Around this time past year, criticism was mounting in Hong Kong over a proposed bill that would allow people wanted by the Chinese authorities to be sent to the mainland.

Hong Kong's Chief Executive Carrie Lam, now in Beijing for the annual congress, said in a statement that she supported the bill that would safeguard security and was in the interests of all Hong Kong residents.
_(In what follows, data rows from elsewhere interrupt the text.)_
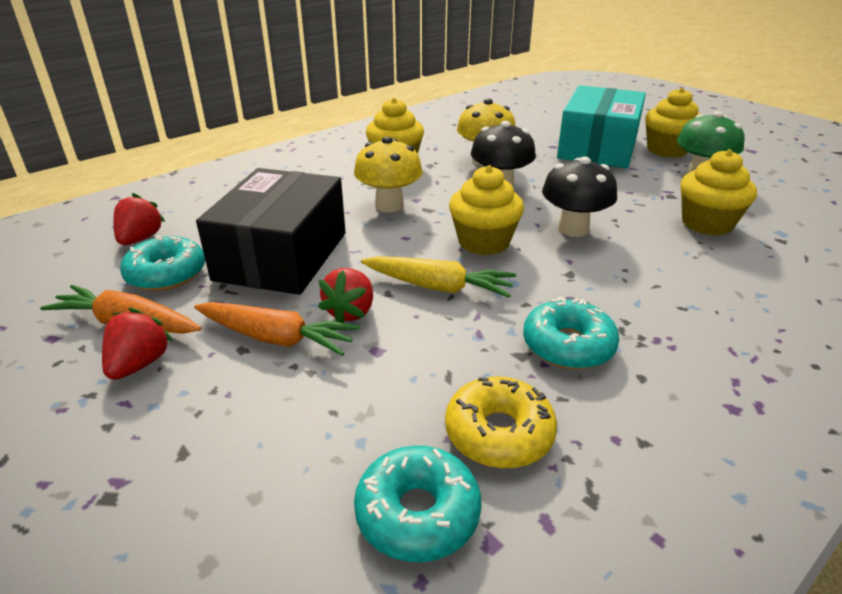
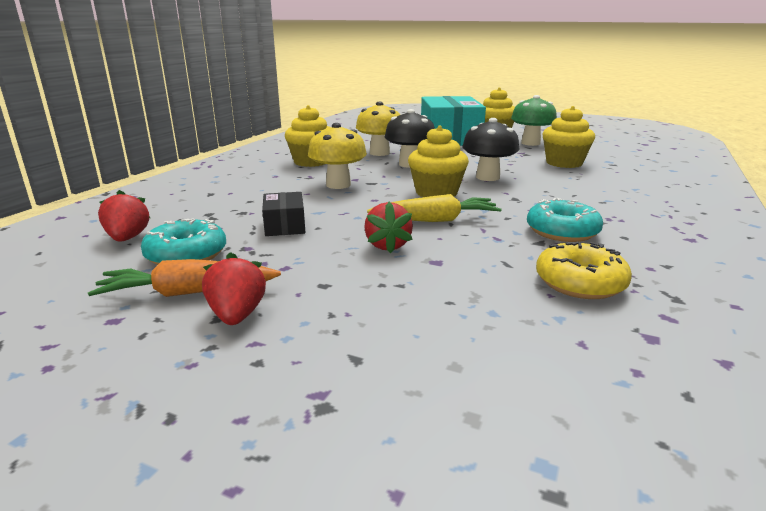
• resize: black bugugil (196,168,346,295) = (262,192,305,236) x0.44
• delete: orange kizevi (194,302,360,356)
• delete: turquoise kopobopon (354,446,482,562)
Beijing believes nearly a year of mass protests and, at times, paralysing confrontations on the streets shows that now it is needed more than ever.

Over the past year, as multiple million-plus peaceful marches descended into violent stand-offs and mass arrests, it became clear to all in Hong Kong and Beijing that the values of these two cities were only widening.

The move is also significant in that China's central government appears to have all but given up hope that Hong Kong's administration will succeed at passing local legislation on such a law, amid a hostile political environment and deeply divided city, the report said. This time, Beijing's taking no chances.

The Democratic Alliance for the Betterment and Progress of Hong Kong - the largest pro-establishment group in Hong Kong - said it welcomes and fully supports the proposal.

For two decades, Beijing has been frustrated by widespread popular opposition to national security laws that were thwarted by mass protests in Hong Kong during an initial push in 2003.

"Attempting to circumvent the HK legislature shows a complete disrespect for the rule of law".

Laws that harm democracy, human rights and Hong Kong's freedom under the guise of national security will increase societal instability and heighten risks for worldwide citizens in the city, Taiwan's Mainland Affairs Council said in an emailed statement. Thank you very much.